Ipperwash Summer Series: Alive for a reason: Talking with Ipperwash survivors about mental health – Part 2

September 6, 2020, will mark the 25th anniversary of the shooting death of unarmed protestor Anthony “Dudley” George by an Ontario Provincial Police sniper at Ipperwash Beach.  The Anishinabek News will feature an Ipperwash Summer Series to highlight the history, trauma, aftermath, and key recommendations from the 2007 Report of the Ipperwash Inquiry.  First Nations in Ontario understood that the Inquiry would not provide all of the answers or solutions, but would be a step forward in building a respectful government-to-government relationship.
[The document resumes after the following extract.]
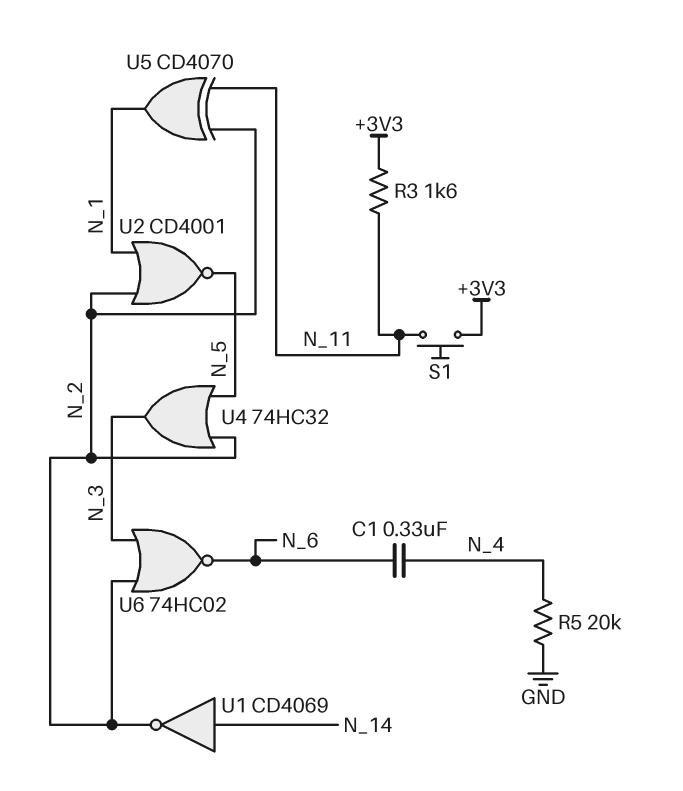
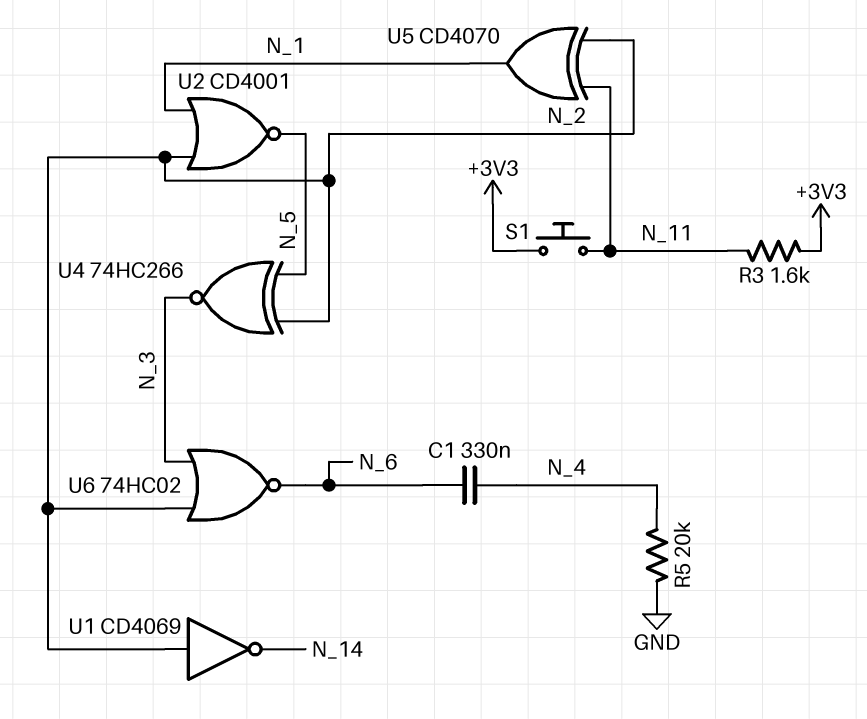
U1: NOT CD4069 (in N_14, out N_2) -> NOT CD4069 (in N_2, out N_14)
U4: OR 74HC32 (in N_2, in N_5, out N_3) -> XNOR 74HC266 (in N_2, in N_5, out N_3)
For information on the 2007 Report of the Ipperwash Inquiry, please visit: http://www.attorneygeneral.jus.gov.on.ca/inquiries/ipperwash/closing_submissions/index.html

Warning: This article contains mature subject matter and explicit language. Reader discretion is advised.

Pierre “Perry” George. – Photo by Monica Virtue

By Monica Virtue

Documentary filmmaker Monica Virtue recently met with three members of Chippewas of Kettle & Stony Point First Nation to talk about trauma and mental health surrounding the lived experience of the Ipperwash Crisis.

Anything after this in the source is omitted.